Sur la base de travaux académiques, cette étude rappelle que les choix de localisation de sites de production sont généralement créateurs de richesse. Les relocalisations industrielles observées depuis quelques années dans les pays développés pourraient s’accélérer sans que les pouvoirs publics interviennent. Le pouvoir de décision des chefs d’entreprise en la matière doit être préservé, notamment pour des raisons d’efficacité économique. Par ailleurs, les relocalisations industrielles favoriseraient la décarbonation de l’économie mondiale.

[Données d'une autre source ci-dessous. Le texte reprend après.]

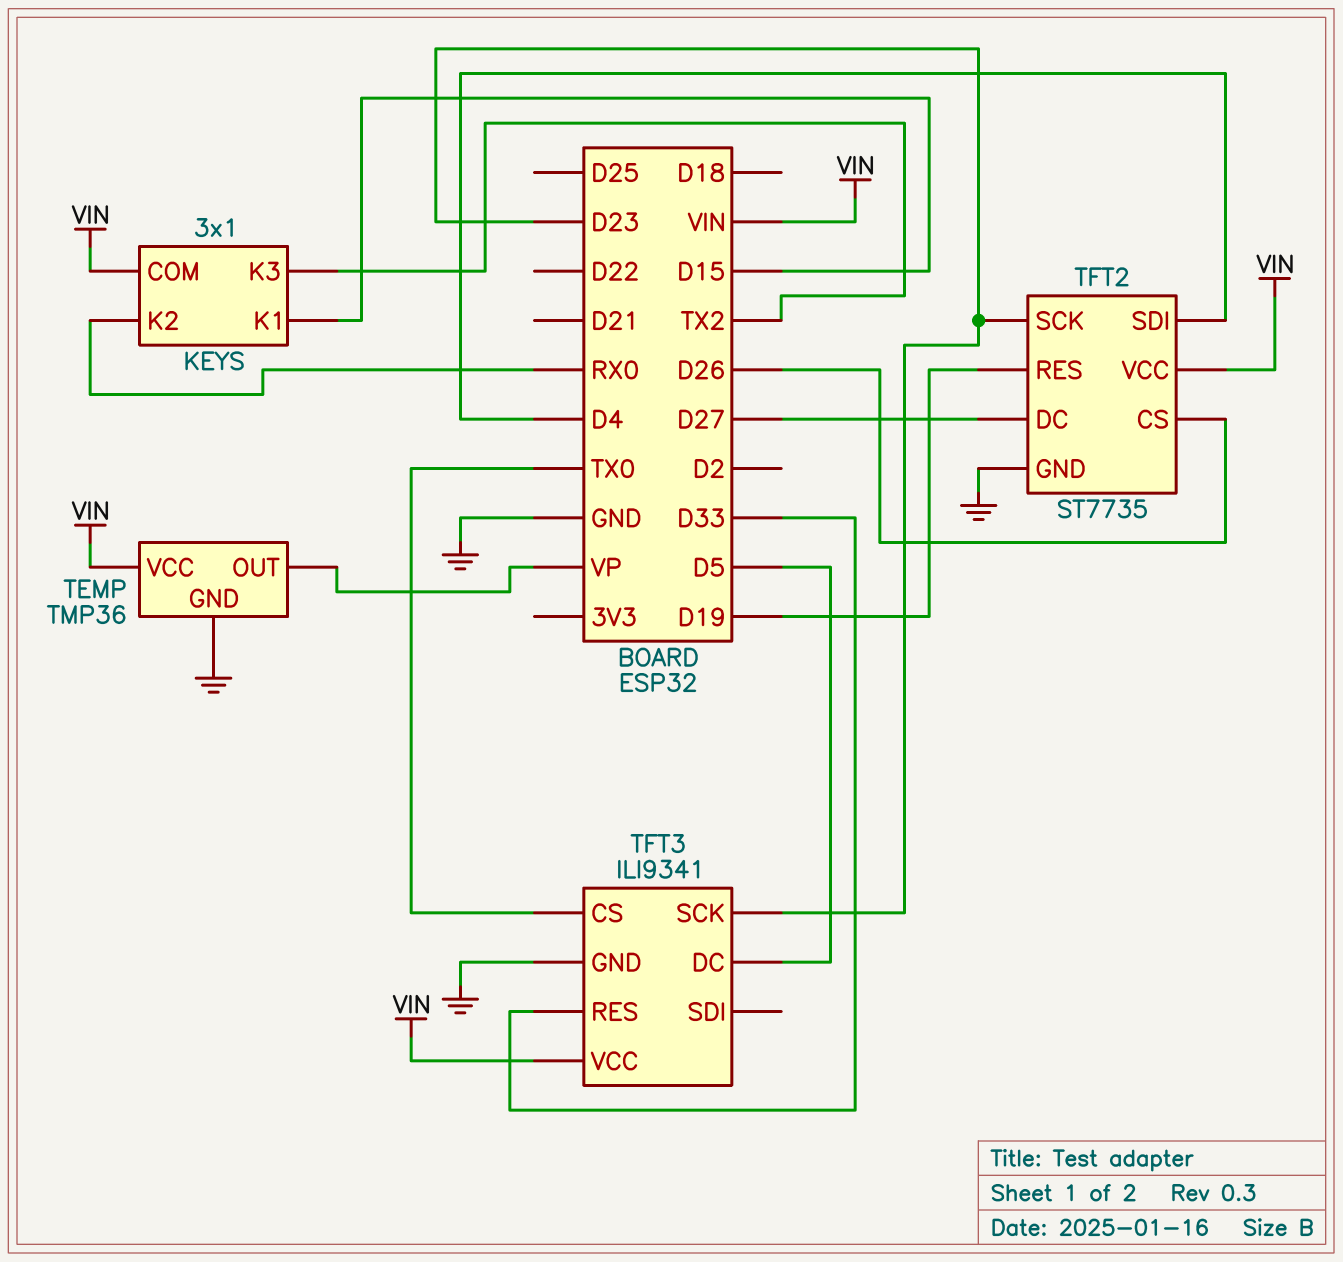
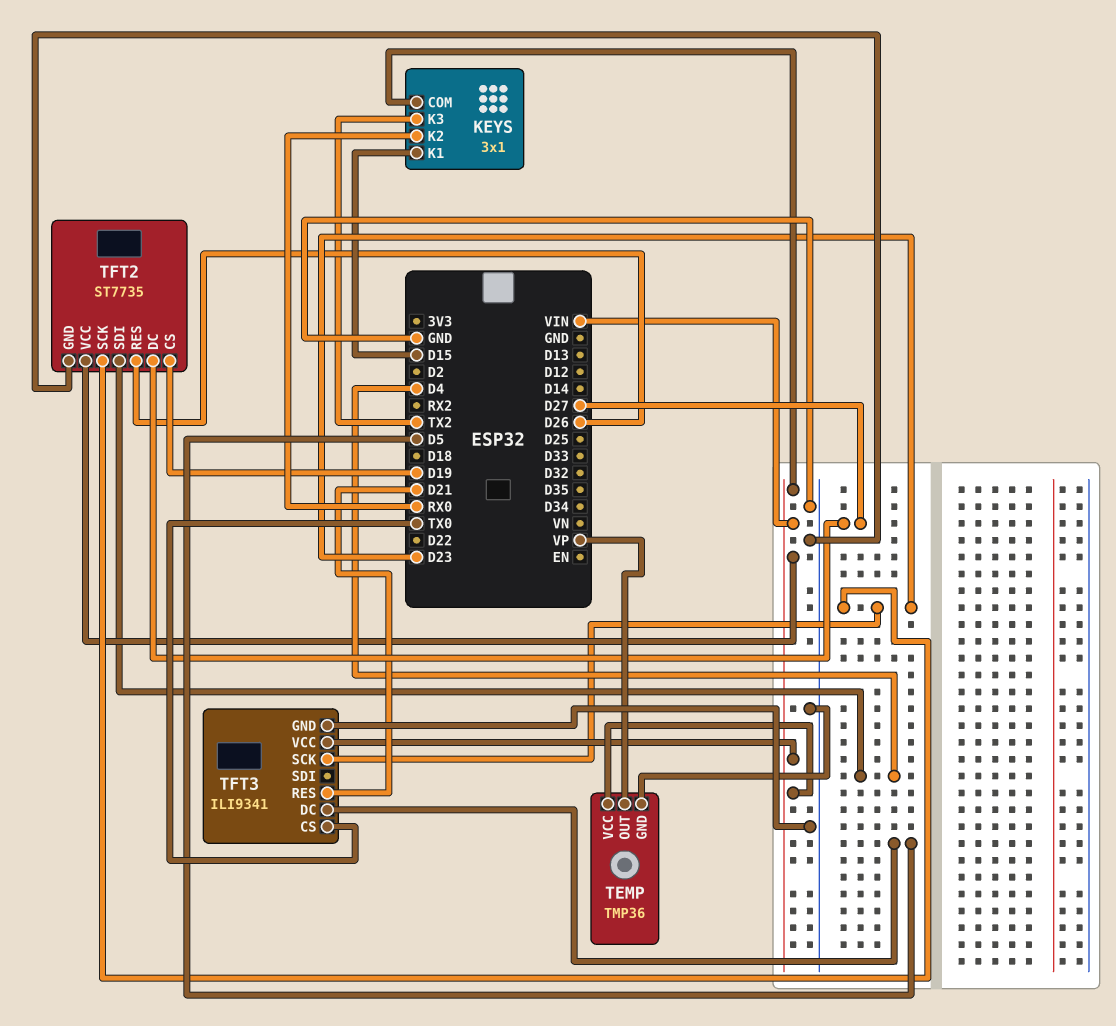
TFT2 pin CS: D26 -> D19
TFT2 pin RES: D19 -> D26
TFT3 pin RES: D33 -> D21

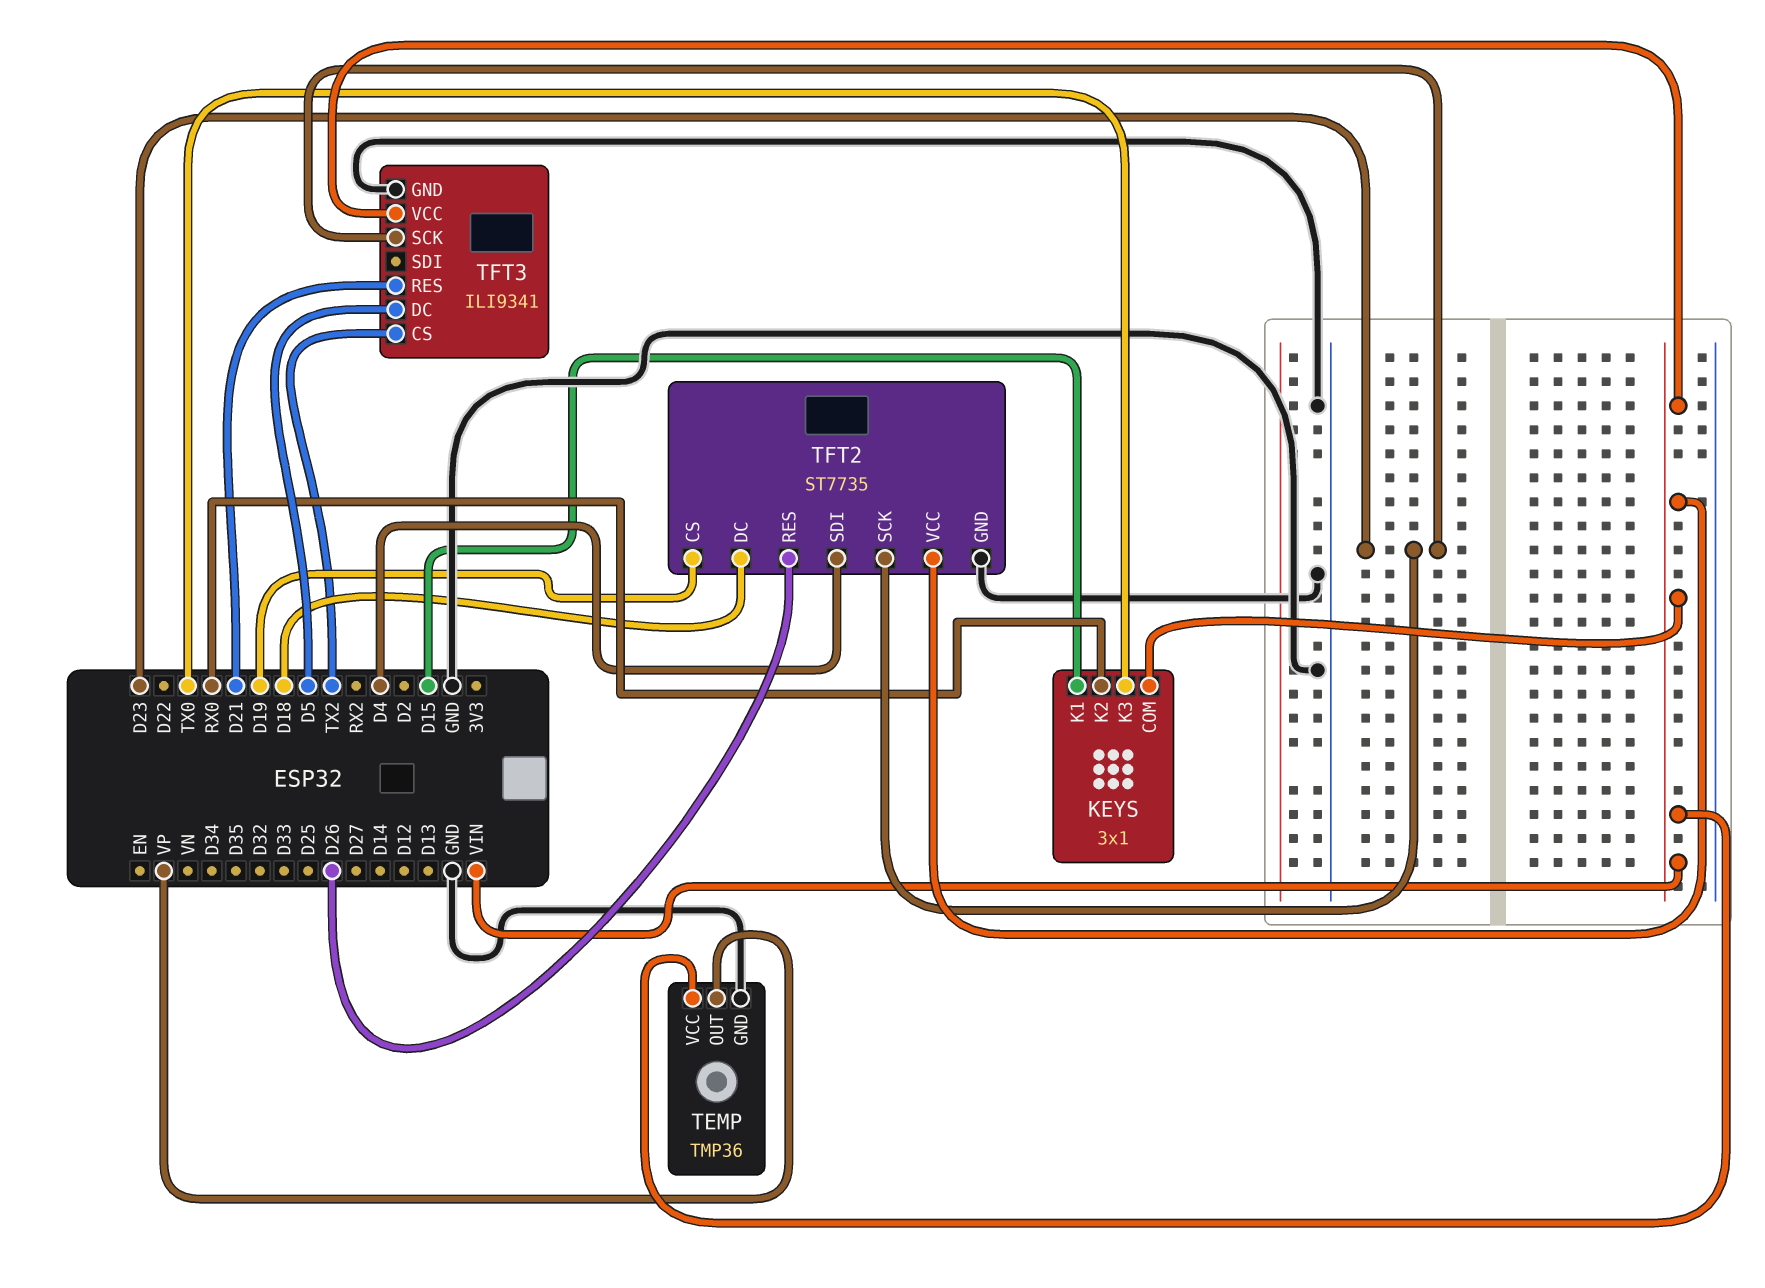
KEYS pin K3: TX2 -> TX0
TFT2 pin DC: D27 -> D18
TFT3 pin CS: TX0 -> TX2

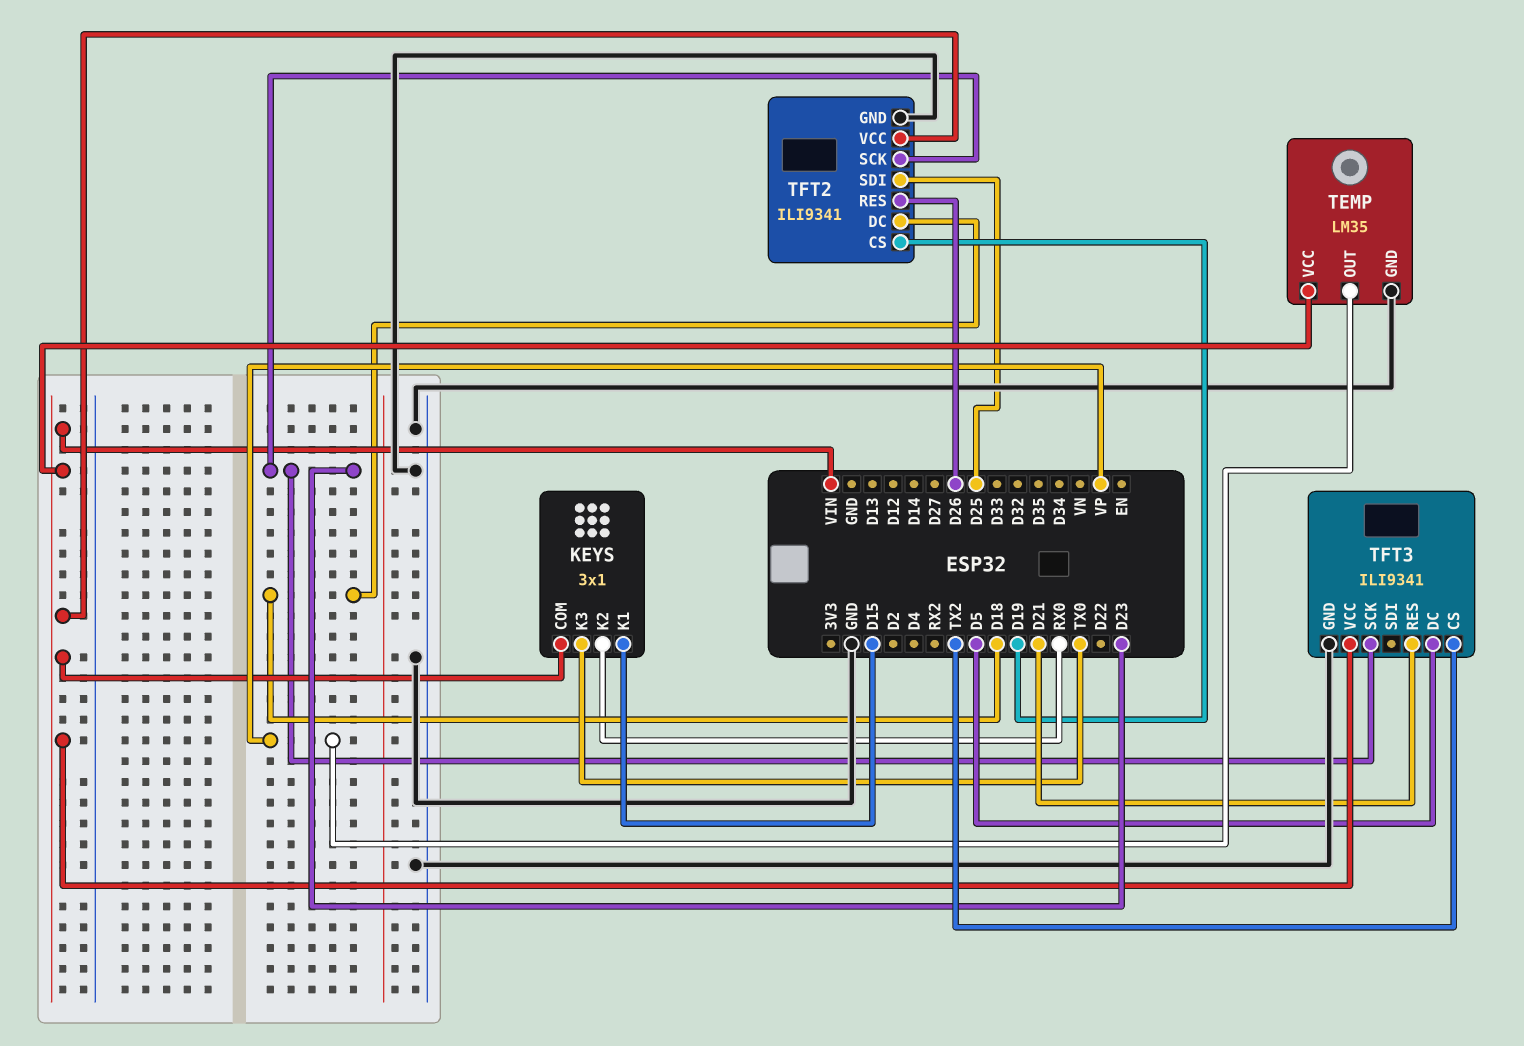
TEMP: TMP36 -> LM35
TFT2: ST7735 -> ILI9341
TFT2 pin SDI: D4 -> D25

L’effet ne serait toutefois pas sensible quantitativement. Une concurrence devrait émerger entre pays européens pour accueillir les relocalisations industrielles. Elle appelle des mesures tangibles de soutien à l’industrie et à l’attractivité en France. Enfin, les pouvoirs publics nationaux et européens ont un rôle à jouer pour relocaliser l’actionnariat de nos industries. Des entreprises non européennes peuvent bénéficier d’aides de leur État d’origine, ce qui facilite leur prise de contrôle d’entreprises européennes. La défense de la souveraineté industrielle en Europe tirerait aussi profit de l’émergence de « champions européens », fût-ce au prix d’une limitation de la concurrence en Europe.

 


Cette étude est la quatrième de « Relocaliser – Décarboner – Rapatrier », la nouvelle série de la Fondation pour l’innovation politique. Elle a été écrite par Frédéric Gonand, Professeur d’économie à l’université Paris-Dauphine-PSL.